Connecticut's legislature is as topsy-turvy as a fun house on the issue of ethics reform. With twisted perceptions of right side up being upside down, lawmakers got really bent out of shape when we introduced a bill to eliminate glaring conflicts of interest at our Capitol.

The bill simply said that legislators and senior government officials cannot be paid more than $1,000 a year by a public employee union, a lobbying firm or a large state contractor.

When first conceived, we doubted the bill would draw much interest. We did not know if it would pass this session, but we believed it would gather a following over time.

Most people in state government are honest, intelligent and well-intentioned, but not all. Connecticut has suffered many scandals. So, public officials in Connecticut are justifiably viewed by many with suspicion, even contempt. You would think a bill to turn that around would be well received.

But at the public hearing on the bill, we were aggressively attacked by lawmakers for proposing higher ethical standards. Instead of acknowledging the problem and helping to craft a solution, the political establishment in both parties attacked the bill as "poorly drafted," "way too broad," "politically motivated" and "dead on arrival."

Raw and widespread hostility was the reaction to a bill whose goal was little different from saying, "legislators and senior government officials will not take a bribe disguised as a job."

The legislative committee that heard and attacked the bill refused to even bring it up for a vote.

Sen. Joe Markley, co-author of this piece, was able to offer the essence of the bill as an amendment to another bill on the closing day of session. The amendment was supported by Sen. John McKinney, R-Fairfield, and earned the unanimous support of Republican state senators. But it was unanimously rejected by Senate Democrats, who dismissed it as "flawed."

It is hard to believe that we live in a state where legislators can blatantly vote against an unambitious ethics bill and not be afraid of adverse public reaction - but that is the situation Connecticut finds itself in with our one-party Democratic rule.

When the dialogue on this proposed bill continues, its opponents will have to explain what they mean by "flawed." Do they mean a legislator being paid a $100,000 a year or more by a state contractor won't be influenced by that relationship in his or her official duties? Do they mean citizens should just trust legislators' good judgment when so many have abused the public trust? Do they mean these conflicts do not exist? If not, this bill won't affect anyone, so why bother being against it?
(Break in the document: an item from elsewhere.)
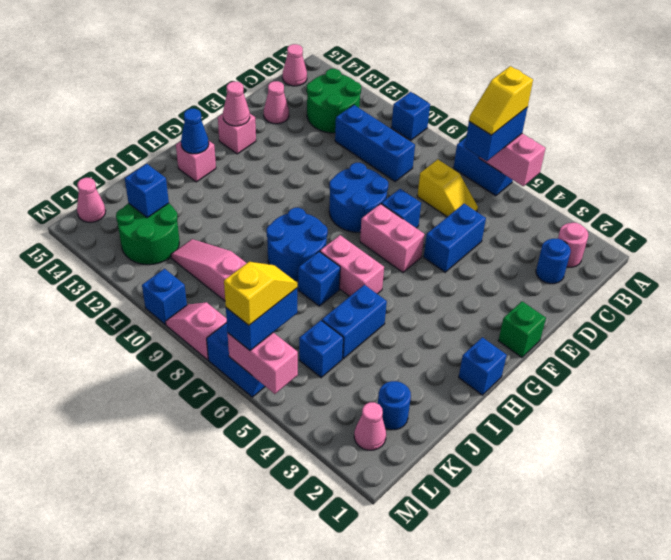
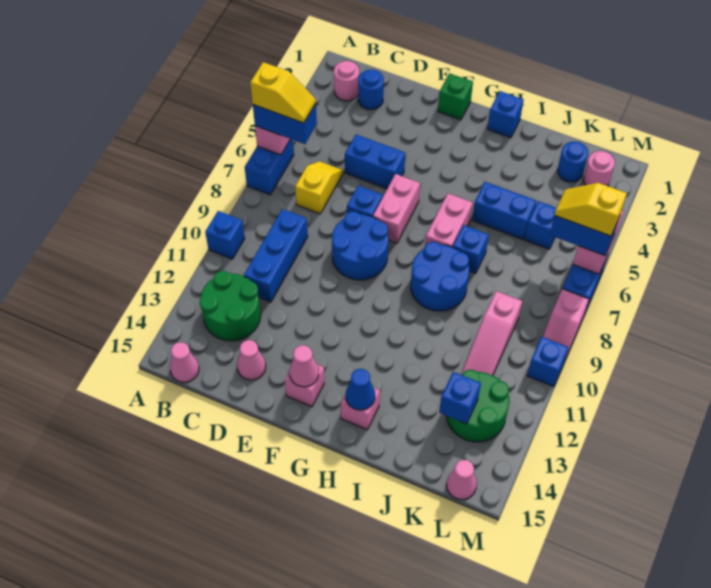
pink cone L2 level 1 -> pink round brick L2 level 1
The topsy-turvy world of the legislative fun house can strain the idealism that first draws people to public service. The public nature of the job can lead to a sense of entitlement which clouds public servants' judgment. And it really is better to have rules and laws in place rather relying on good intentions that may go astray.

Having witnessed some tragic examples of those who have strayed, we remain committed to passing a law that delineates behavior that is acceptable from that which is not, for the sake of the public trust and for the good of the state.

Joe Markley of Waterbury is a Republican state senator and Tom Foley of Greenwich was the Republican nominee for governor in 2010 and has indicated an interest in running for governor in 2014.